Registration Dossier

Administrative data

Workers - Hazard via inhalation route

Systemic effects

Long term exposure
Hazard assessment conclusion:
DNEL (Derived No Effect Level)
Value:
0.62 mg/m³
Most sensitive endpoint:
repeated dose toxicity
Route of original study:
By inhalation
DNEL related information
DNEL derivation method:
ECHA REACH Guidance
Overall assessment factor (AF):
50
Modified dose descriptor starting point:
NOAEC
Value:
61.4 mg/m³
Explanation for the modification of the dose descriptor starting point:
The NOAEC is the concentration where no significant adverse effects were seen in a subchronic toxicity inhalation study in mice.
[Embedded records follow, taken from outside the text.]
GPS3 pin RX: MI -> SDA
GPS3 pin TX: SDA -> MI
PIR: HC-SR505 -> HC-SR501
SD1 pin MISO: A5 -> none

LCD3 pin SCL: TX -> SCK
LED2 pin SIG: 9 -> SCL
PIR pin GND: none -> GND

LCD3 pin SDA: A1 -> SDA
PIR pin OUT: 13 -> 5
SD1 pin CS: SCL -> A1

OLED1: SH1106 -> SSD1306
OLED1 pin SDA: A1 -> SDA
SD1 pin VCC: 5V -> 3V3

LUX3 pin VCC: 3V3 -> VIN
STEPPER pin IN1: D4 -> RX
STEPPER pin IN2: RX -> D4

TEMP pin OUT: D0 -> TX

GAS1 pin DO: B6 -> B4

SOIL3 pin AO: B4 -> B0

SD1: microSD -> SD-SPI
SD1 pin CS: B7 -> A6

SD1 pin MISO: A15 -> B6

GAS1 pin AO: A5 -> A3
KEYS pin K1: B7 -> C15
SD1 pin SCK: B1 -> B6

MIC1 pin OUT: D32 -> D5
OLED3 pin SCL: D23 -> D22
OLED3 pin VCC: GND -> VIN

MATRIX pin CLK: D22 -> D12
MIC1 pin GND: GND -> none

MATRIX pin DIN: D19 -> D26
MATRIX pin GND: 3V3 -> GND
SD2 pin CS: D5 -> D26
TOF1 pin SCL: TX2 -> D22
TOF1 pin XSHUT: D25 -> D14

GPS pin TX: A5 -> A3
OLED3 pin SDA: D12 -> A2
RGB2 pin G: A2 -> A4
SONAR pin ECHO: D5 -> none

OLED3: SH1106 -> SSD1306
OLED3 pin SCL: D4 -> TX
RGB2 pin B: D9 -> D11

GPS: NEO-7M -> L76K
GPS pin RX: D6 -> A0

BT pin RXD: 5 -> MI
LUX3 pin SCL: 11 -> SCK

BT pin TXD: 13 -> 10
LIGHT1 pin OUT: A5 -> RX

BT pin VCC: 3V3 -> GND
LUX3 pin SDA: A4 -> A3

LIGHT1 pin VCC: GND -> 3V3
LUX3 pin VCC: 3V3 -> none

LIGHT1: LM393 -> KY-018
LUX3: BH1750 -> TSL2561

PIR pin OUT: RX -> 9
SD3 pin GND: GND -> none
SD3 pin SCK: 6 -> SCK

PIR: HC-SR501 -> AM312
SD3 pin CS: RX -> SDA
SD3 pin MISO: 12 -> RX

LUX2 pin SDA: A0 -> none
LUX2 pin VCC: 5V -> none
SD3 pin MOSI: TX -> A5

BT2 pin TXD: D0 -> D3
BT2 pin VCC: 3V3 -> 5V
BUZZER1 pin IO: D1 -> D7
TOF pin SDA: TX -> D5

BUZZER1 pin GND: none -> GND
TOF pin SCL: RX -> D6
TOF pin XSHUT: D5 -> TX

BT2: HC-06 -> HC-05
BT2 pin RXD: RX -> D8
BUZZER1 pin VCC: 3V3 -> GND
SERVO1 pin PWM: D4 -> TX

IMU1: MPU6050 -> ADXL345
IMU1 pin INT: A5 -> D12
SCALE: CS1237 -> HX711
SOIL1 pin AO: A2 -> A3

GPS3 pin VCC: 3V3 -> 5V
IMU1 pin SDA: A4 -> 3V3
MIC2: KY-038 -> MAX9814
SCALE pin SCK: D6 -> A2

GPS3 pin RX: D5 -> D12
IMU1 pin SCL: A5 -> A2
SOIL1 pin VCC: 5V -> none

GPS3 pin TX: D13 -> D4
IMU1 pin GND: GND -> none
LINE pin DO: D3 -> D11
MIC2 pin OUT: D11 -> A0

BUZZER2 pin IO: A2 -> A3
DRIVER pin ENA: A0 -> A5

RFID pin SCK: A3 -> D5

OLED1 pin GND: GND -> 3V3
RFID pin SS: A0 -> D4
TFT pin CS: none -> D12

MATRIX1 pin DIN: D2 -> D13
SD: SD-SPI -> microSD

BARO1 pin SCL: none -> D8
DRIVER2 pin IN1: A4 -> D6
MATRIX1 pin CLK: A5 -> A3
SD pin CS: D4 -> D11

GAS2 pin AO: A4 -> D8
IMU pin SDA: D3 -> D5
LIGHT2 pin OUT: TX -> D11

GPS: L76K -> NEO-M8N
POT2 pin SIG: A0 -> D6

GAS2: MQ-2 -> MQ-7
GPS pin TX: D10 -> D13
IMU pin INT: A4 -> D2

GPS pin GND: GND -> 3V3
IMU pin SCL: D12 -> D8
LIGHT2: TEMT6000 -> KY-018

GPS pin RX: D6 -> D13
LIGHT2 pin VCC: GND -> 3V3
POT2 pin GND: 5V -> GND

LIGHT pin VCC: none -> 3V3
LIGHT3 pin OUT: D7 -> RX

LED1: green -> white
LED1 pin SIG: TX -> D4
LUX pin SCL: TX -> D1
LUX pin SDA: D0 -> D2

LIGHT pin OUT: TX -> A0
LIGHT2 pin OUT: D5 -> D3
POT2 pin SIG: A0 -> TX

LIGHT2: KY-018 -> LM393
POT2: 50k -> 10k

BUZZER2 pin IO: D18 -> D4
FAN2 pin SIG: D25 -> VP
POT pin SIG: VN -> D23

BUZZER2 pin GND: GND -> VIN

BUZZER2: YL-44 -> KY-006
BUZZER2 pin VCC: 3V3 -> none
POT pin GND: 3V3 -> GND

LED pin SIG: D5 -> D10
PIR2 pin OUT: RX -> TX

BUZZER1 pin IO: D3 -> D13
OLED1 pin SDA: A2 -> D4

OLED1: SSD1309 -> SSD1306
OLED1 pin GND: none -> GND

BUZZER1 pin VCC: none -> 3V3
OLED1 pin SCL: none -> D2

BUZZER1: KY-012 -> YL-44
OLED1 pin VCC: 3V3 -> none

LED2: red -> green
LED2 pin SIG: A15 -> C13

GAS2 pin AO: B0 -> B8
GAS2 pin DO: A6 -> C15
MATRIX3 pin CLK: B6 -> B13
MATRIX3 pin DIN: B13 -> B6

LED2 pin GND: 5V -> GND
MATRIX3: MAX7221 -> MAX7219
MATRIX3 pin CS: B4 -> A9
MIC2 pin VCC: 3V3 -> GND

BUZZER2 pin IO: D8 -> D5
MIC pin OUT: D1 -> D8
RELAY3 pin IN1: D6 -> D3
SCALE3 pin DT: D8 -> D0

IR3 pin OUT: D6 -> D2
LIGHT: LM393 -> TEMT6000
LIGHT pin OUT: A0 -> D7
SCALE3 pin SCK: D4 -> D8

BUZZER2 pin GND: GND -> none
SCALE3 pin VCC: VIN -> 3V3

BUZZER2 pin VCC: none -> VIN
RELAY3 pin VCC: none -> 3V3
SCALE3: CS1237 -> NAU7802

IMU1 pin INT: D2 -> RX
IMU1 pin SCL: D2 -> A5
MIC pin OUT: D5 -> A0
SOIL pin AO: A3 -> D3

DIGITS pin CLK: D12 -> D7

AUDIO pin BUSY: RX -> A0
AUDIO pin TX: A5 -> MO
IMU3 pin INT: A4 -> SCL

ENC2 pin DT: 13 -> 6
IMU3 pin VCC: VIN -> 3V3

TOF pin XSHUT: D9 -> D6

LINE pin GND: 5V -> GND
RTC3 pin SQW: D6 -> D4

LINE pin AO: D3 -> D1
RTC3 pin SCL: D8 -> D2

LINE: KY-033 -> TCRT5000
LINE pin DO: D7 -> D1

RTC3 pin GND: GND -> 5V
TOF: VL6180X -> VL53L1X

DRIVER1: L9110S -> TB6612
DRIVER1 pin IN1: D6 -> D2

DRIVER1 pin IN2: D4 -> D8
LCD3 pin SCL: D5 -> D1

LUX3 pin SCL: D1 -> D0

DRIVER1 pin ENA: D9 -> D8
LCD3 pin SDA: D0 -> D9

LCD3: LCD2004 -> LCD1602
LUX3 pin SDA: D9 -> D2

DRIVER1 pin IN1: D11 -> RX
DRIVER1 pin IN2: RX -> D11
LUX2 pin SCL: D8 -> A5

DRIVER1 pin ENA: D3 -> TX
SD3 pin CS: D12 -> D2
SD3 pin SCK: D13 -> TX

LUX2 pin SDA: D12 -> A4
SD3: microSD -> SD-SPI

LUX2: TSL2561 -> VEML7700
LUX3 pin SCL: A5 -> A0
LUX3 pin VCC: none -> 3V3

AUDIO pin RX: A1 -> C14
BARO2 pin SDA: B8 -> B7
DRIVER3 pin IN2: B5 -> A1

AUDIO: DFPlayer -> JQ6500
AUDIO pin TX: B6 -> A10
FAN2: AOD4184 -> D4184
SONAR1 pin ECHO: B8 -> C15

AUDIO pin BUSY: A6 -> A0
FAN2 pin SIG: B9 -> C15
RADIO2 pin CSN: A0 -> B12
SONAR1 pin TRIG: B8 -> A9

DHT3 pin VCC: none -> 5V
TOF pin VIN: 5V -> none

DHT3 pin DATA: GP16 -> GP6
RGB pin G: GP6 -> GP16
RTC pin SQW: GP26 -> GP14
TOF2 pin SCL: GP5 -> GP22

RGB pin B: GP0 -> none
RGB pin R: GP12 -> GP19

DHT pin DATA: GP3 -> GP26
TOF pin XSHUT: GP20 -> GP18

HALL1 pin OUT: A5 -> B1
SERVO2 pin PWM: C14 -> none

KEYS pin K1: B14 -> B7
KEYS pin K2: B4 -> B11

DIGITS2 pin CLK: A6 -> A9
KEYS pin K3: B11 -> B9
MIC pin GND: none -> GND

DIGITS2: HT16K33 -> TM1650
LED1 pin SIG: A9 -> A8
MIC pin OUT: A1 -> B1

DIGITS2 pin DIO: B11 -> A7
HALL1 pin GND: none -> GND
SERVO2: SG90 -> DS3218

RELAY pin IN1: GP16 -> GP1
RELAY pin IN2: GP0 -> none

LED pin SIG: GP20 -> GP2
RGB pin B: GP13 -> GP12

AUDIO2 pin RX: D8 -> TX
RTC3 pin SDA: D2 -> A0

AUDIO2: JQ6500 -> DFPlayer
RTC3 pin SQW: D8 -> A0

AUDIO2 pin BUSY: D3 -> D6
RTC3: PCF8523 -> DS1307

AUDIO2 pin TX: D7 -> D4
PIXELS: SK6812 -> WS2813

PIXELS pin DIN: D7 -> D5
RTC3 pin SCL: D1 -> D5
Adjustments were applied for animal exposure as compared to worker exposure time (6 hr/8 hr), and to account for the increased respiratory volumes in active workers as compared to individuals at rest (6.7 m3/10 m3) per REACH guidance R.8.4.2. A factor of 1 was applied to route-to route extrapolation since the animal exposure was via inhalation.
AF for dose response relationship:
1
Justification:
The robust database supports the confidence in the dose descriptor.
AF for differences in duration of exposure:
2
Justification:
A factor to account for subchronic to chronic exposure was applied. Value adopted per REACH guidance R.8.4.3.1.
AF for interspecies differences (allometric scaling):
1
Justification:
A factor of 1 is appropriate since the adjusted start point was via mg/m3.
AF for other interspecies differences:
2.5
Justification:
A default factor of 2.5 is appropriate per REACH guidance R.8.4.3.1.
AF for intraspecies differences:
5
Justification:
This is a default assessment factor for workers per REACH Guidance R.8.4.3.1.
AF for the quality of the whole database:
2
Justification:
A high quality, reasonably robust toxicity database exists for this substance. However, to account for the lack of a carcinogenicity test, a factor of 2 was applied.
Acute/short term exposure
Hazard assessment conclusion:
DNEL (Derived No Effect Level)
Value:
46 mg/m³
Most sensitive endpoint:
acute toxicity
Route of original study:
By inhalation
DNEL related information
DNEL derivation method:
ECHA REACH Guidance
Overall assessment factor (AF):
12.5
Modified dose descriptor starting point:
NOAEC
Value:
859 mg/m³
Explanation for the modification of the dose descriptor starting point:
The NOAEC is the concentration where no significant adverse effects were seen in an acute toxicity inhalation study in rats. Adjustment was applied to account for the increased respiratory volumes in active workers as compared to individuals at rest (6.7 m3/10 m3) per REACH guidance R.8.4.2. A factor of 1 was applied to route-to route extrapolation since the animal exposure was via inhalation.
AF for dose response relationship:
1
Justification:
The robust database supports the confidence in the dose descriptor.
AF for interspecies differences (allometric scaling):
1
Justification:
A factor of 1 is appropriate since the adjusted start point was via mg/m3.
AF for other interspecies differences:
2.5
Justification:
A default factor of 2.5 is appropriate per REACH guidance R.8.4.3.1.
AF for intraspecies differences:
5
Justification:
This is a default assessment factor for workers per REACH Guidance R.8.4.3.1.
AF for the quality of the whole database:
1
Justification:
High quality acute inhalation data exists for this substance.
AF for remaining uncertainties:
1
Justification:
Exposure duration: A factor of 1 is appropriate since the acute inhalation study exceeded the exposure time associated with the acute inhalation worker DNEL.

Local effects

Long term exposure
Hazard assessment conclusion:
no hazard identified
Acute/short term exposure
Hazard assessment conclusion:
no hazard identified
DNEL related information

Workers - Hazard via dermal route

Systemic effects

Long term exposure
Hazard assessment conclusion:
hazard unknown (no further information necessary)
Acute/short term exposure
Hazard assessment conclusion:
hazard unknown (no further information necessary)
DNEL related information

Local effects

Long term exposure
Hazard assessment conclusion:
hazard unknown (no further information necessary)
Acute/short term exposure
Hazard assessment conclusion:
hazard unknown (no further information necessary)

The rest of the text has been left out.